実際のレポート作成例をここに提示します。
 この科目は、社会福祉士と同時に、認定心理士のコースをとっている学生ならば必修の科目となっております。
心理学の実験法を学ぶ専門的科目で、難易度の高い科目の一つです。

設題1

「心理学実験法についてまとめ、自分の問題意識に沿った実験のテーマや方法について考察しなさい」

 実験心理学における研究は「人及び動物の行動」をその対象としている。そこで問題とされるのは、行動の単なる現象面ではなく「行動の機制」である。例えば「笑う」という行動について、筋や腺の反応、または脳波や皮膚電気反射をいかに詳細に研究しても、それが心理学的な研究だとはいえない。そこには「行動のなぜ」を明らかにすることが求められるのである。
 そこで1つの問いを提起したい。それは「アタッチメントの実験は人間を被験者とした方が、より正確なデータが得られるのではないか?」ということである。
 本設題では、最初に心理学実験法についてまとめる。そして、設題解答者の問題意識に沿って「アタッチメント」を取り上げ「人格の発達の障害」という角度から、人間を被験者とした実験法には、どのようなものがあるのかを考察する。

1.実験心理学の特徴
 実験心理学の特徴は、行動の単なる現象分析に留まらず、条件刺激と行動との関係を分析するところにある。つまり現象分析それ自体は、実験心理学として意味を持たず、刺激との関係性において行動が分析される時に実験心理学の意図する「行動の法則」が見出されるのである。このように現象を規定する条件と、条件と現象との関数関係を明らかにするための方法が、即ち「実験」である。
 実験とは、現象に意図的統制を加え、人為的に設定した条件のもとで観察すること(福祉士養成講座編集委員会、2001)である。これにより初めて、条件刺激と行動との因果関係、機能的関係を明らかにし「なぜ」の問題に科学的解明を与えることができるのである。
 その理由は、以下の実験上の利点により集約される。それは、⑴観察準備が整った段階で、事象を生起させるので、十分な観察が可能であること、⑵同一条件によって繰り返し実験したり、他の人が実験をすることにより、より科学的な検証をすることができることの2点である。
 本来、科学的知識というのは、経験的事実であっても、それが特定の人にしか経験できないような事実は、科学的知識を構成しない。それは、他の人が同一の手続きを踏むことにより、同様の結果が繰り返され、検証される事実のみが科学的知識といえるのである。

2.実験の仮説
 ここで1つの仮説を提示し、実験の仮説設定から結果の分析までを展開する。
 それは「幼児期のアタッチメントの欠如は、人格の発達に障害をもたらす」というものである。
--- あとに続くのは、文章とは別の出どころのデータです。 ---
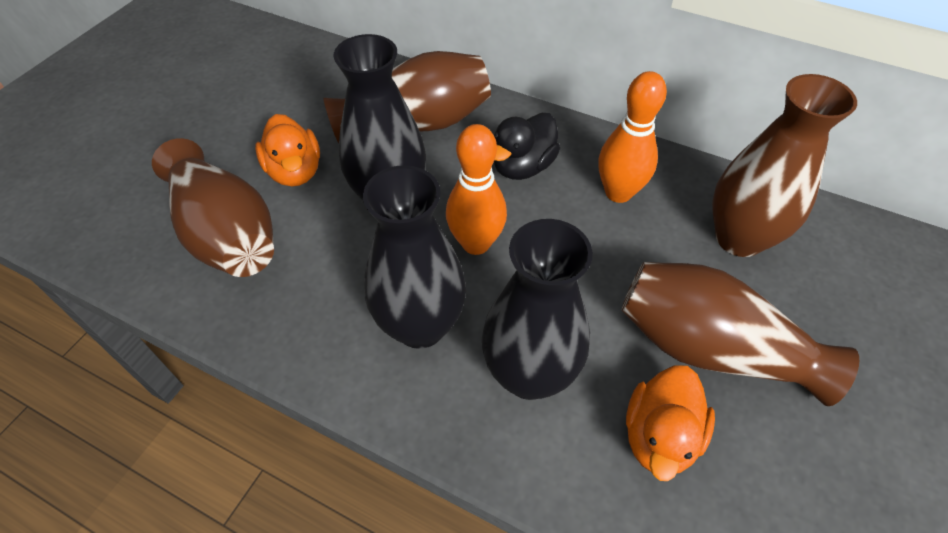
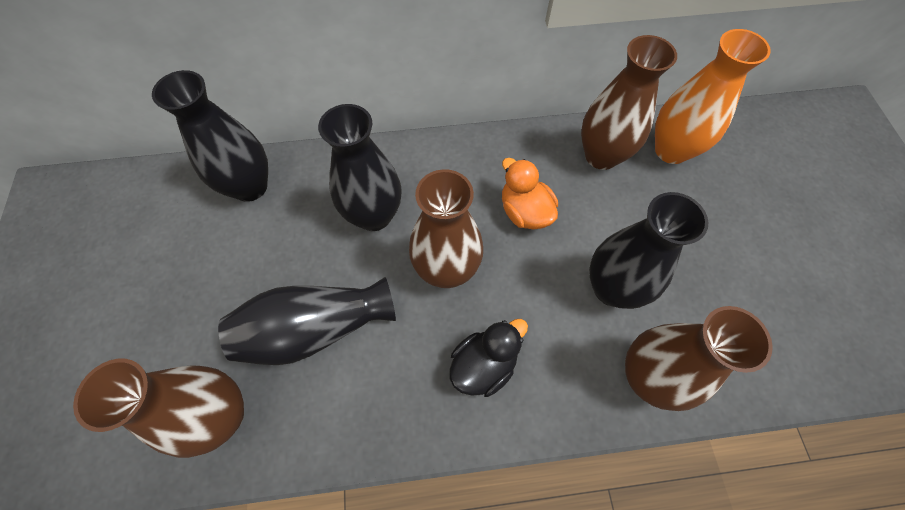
black vase: 3 -> 4
orange bowling pin: 2 -> 0
orange duck: 2 -> 1
orange vase: 0 -> 1

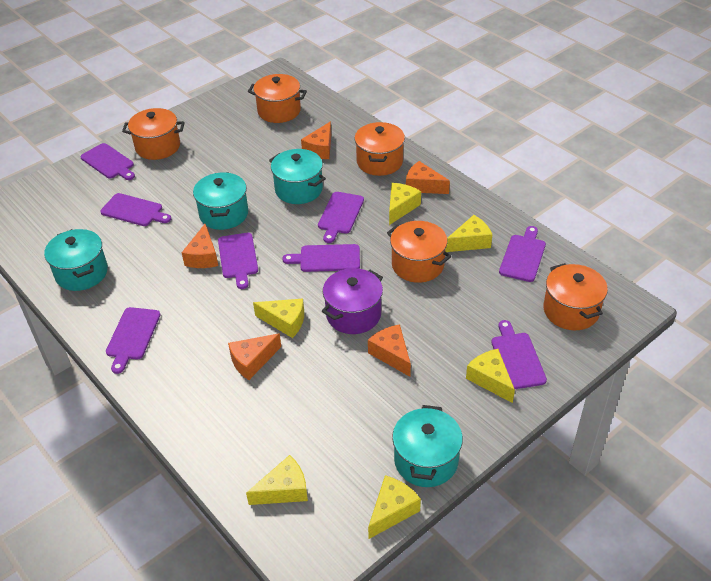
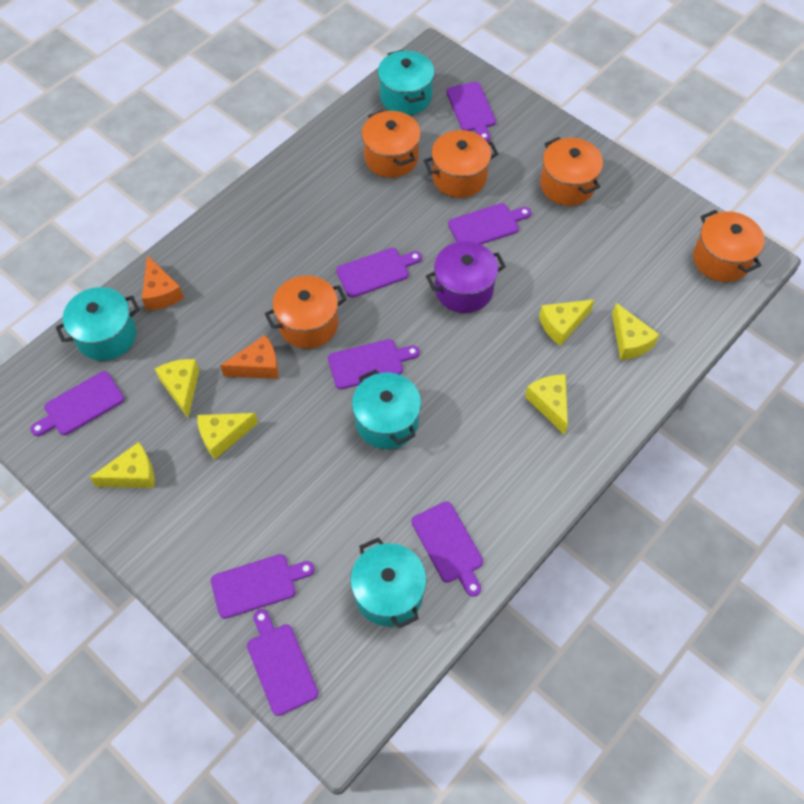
orange cheese: 5 -> 2

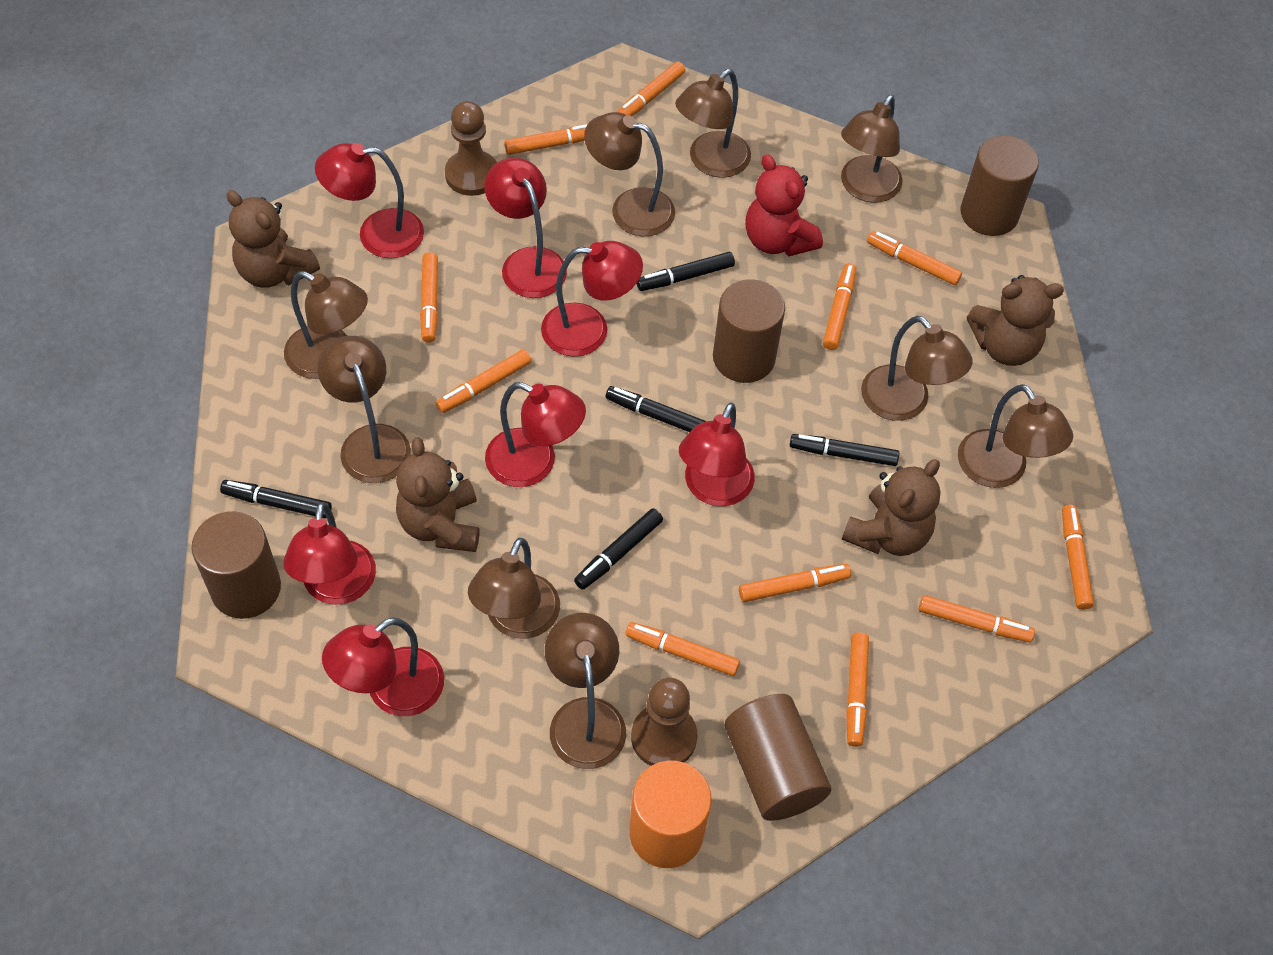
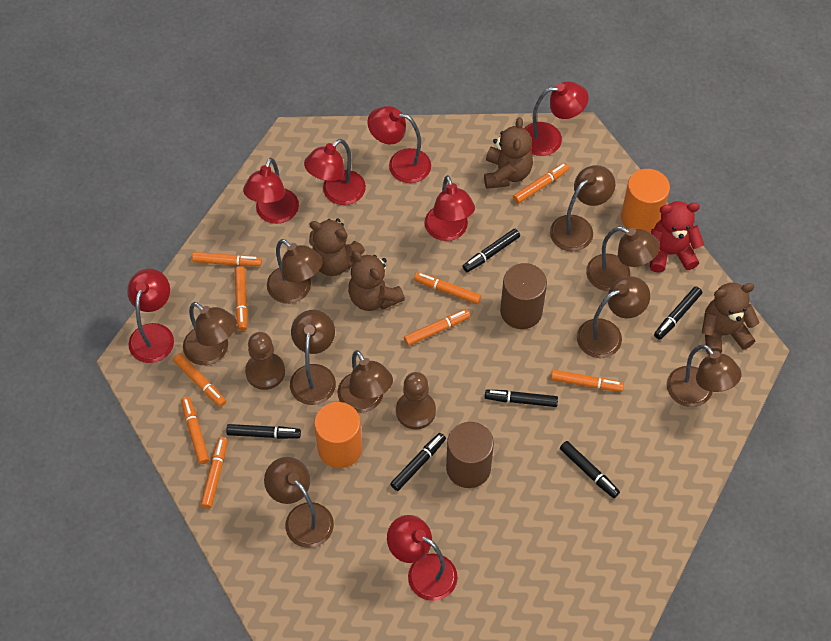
black marker: 5 -> 6
brown cylinder: 4 -> 2
orange cylinder: 1 -> 2
orange marker: 11 -> 9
この仮説を検証するには、実際に幼児を養育者から引き離し、長期的に実験をしていくことが最も説得力のあるデータをもたらすと考えられるが、人道的にそのような実験はできない。
 そこで、代替案として考えられるのが、動物を使った実験である。動物実験が許されるか否かは別問題として、次に動物を使った実験にはどのようなものが考えられるのかを例示する。

3.動物実験の例
⑴生後間もない子猿6匹を、AグループとBグループに分ける。両グループとも大きな檻の中で飼育することとし、餌は機械で自動的に与えられるものとする。そしてAグループには子猿が1匹ずつ個別に檻の中で飼育され、Bグループの子猿は、母猿・父猿とともに、親子単位で計3組を檻の中で飼育する。この状態で、両グループの猿を半年間飼育する。
⑵前段階の実験の後、Aグループの子猿の檻には、Bグループと同様に母猿・父猿がそれぞれ入れられる。一方、Bグループは変更なく飼育を継続する。この状態で、さらに両グループを半年間飼育し、両グループ間における違いと、檻ごとに分けられた子猿の被験者間変数を検証する。

4.実験の分析
 Aグループは、親猿とのアタッチメントの剥奪という操作がなされているので、Aグループは実験群である。一方、Bグループは母・父猿とともに飼育され、アタッチメントが可能であるため、統制群である。
 なお、この実験では、檻の中で猿を飼育するとなっているが、あくまで他の猿と隔離されていれば良い実験なので、檻の広さや、軟禁から生ずるスレトスは考慮されないものとする。さらにA・Bグループの違いは、親猿が居るか否かの違いのみで、その他の要因(餌の種類・環境)は同程度のものとする。したがってこの実験は、1要因実験であるといえる。また、実験⑵でAグループの檻に父・母猿を入れない、または入れるという操作が独立変数で、その後のAグループの子猿の行動が従属変数である。
 以上の実験から、Aグループの子猿は、アタッチメントの欠落から、実験⑵において親猿と対面した時、過剰な拒否反応を示すと考えられる。また、親猿以外の猿との接触を通した学習行動が不足していることや、餌を獲得するための行動が学習されないということから、もはや通常の野生猿とは、かけ離れた猿になっている可能性がある。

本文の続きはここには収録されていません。